Einen ganzen Tag und eine ganze Nacht las Cristoforo langsam und bedächtig Zeile für Zeile. Und mit jeder Seite fühlte er in sich die immense Macht des Wissens aufsteigen, bis er an einem Punkt angelangt war, an dem er glaubte, den Schlüssel für etwas zu besitzen, von dem er nie zu träumen gewagt hätte. Nichts und niemand würde ihm im Wege stehen, keine Könige und keine Päpste würden ihn aufhalten können: Der Wert seines Wissens überstieg sogar den sagenhaften Goldschatz Spaniens. Mirandola hatte gut daran getan, das Manuskript »die geheimen und verborgenen Thesen« zu nennen und sie zu beschützen wie seinen Augapfel. Sobald Cristoforo nach Genua zurückgekehrt wäre, würde er die fundamentalen Aussagen der Thesen niederschreiben. Seine Augen leuchteten. Mit diesem Plan würde er in die Geschichte eingehen. Aber bis zu diesem Moment war sein Leben in höchster Gefahr, denn sein Vater würde ihn gewiss töten lassen, wenn er von seinem Verrat erführe. Und an seiner Stelle hätte Cristoforo genauso gehandelt.
Rom
Montag, 1. Januar 1487
Cristoforo bittet um eine Audienz, Eure Heiligkeit.«
Der Kardinalvikar war im Halbdunkel auf leisen Sohlen in das Studierzimmer des Papstes getreten und hatte sich Seiner Heiligkeit bis auf wenige Schritte genähert.

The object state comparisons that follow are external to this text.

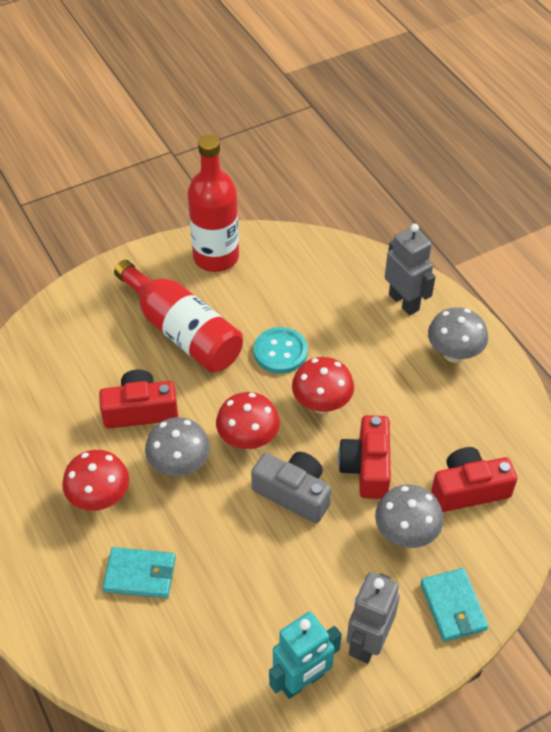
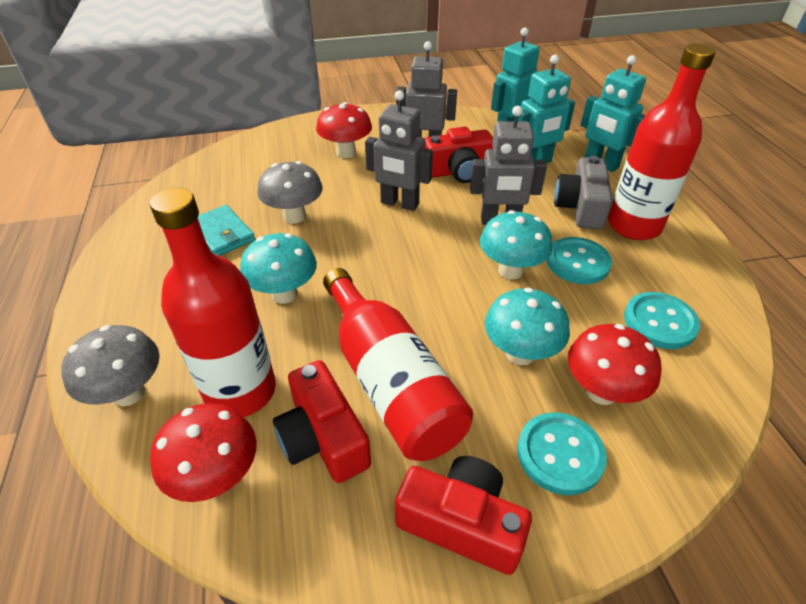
grey mushroom: 3 -> 2
grey robot: 2 -> 3
red bottle: 2 -> 3
turquoise button: 1 -> 3
turquoise mushroom: 0 -> 3
turquoise robot: 1 -> 3
turquoise wallet: 2 -> 1

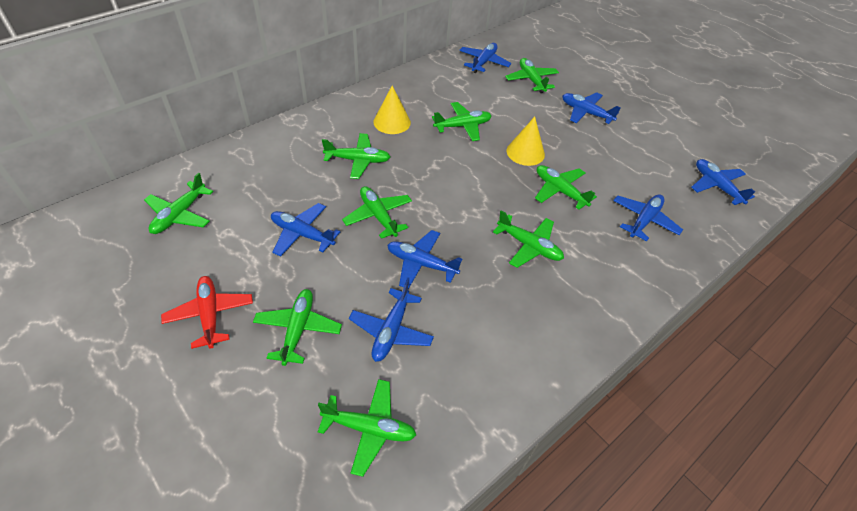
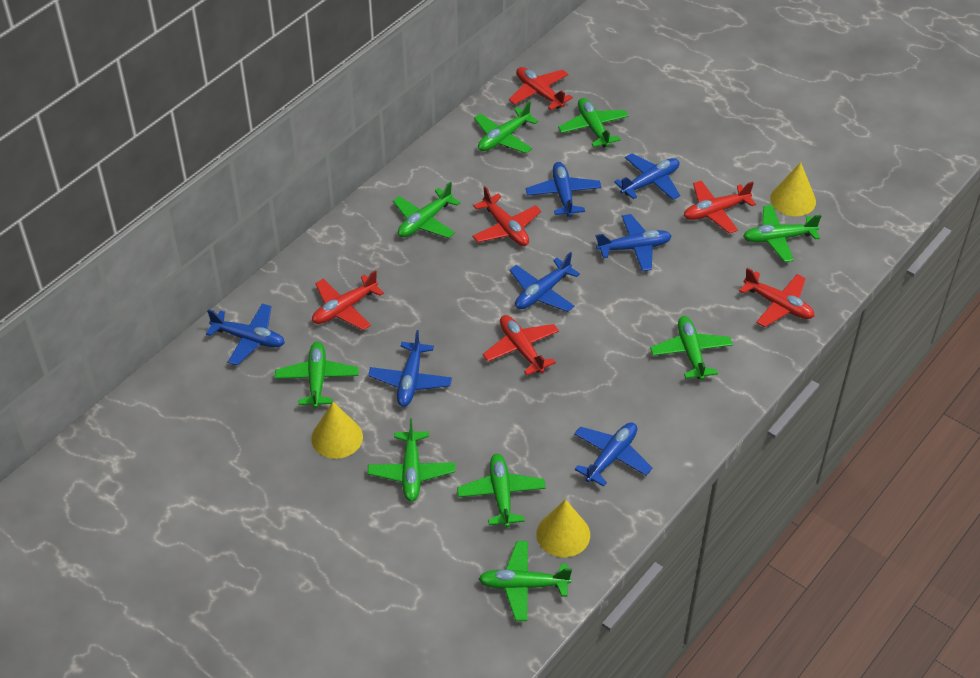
red plane: 1 -> 6
yellow cone: 2 -> 3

Innozenz lag auf einem Diwan zwischen blauen Kissen, die mit seinem Familienwappen bestickt waren, und machte ein Nickerchen. Nach dem hastig heruntergeschlungenen Mahl und den fleischlichen Vergnügungen danach hatte er sich schläfrig und müde gefühlt. Die Anstrengungen hatten sich jedoch gelohnt – er hatte die Nichte der abgelegten Geliebten von Kardinal Borgia gehabt. Der Kardinal selbst hatte sie ihm besorgt; und Borgia hatte nicht zu viel versprochen: Das Mädchen hatte große Ähnlichkeit mit seiner Tante, der wundervollen Vannozza, und gab sich, auch nachdem sie ihn befriedigt hatte, mit einer unerschütterlich zur Schau gestellten Distanz, die Innozenz anstachelte: Er hatte sich bei ihr wie ein Löwe gefühlt. Das neue Jahr hätte nicht besser beginnen können.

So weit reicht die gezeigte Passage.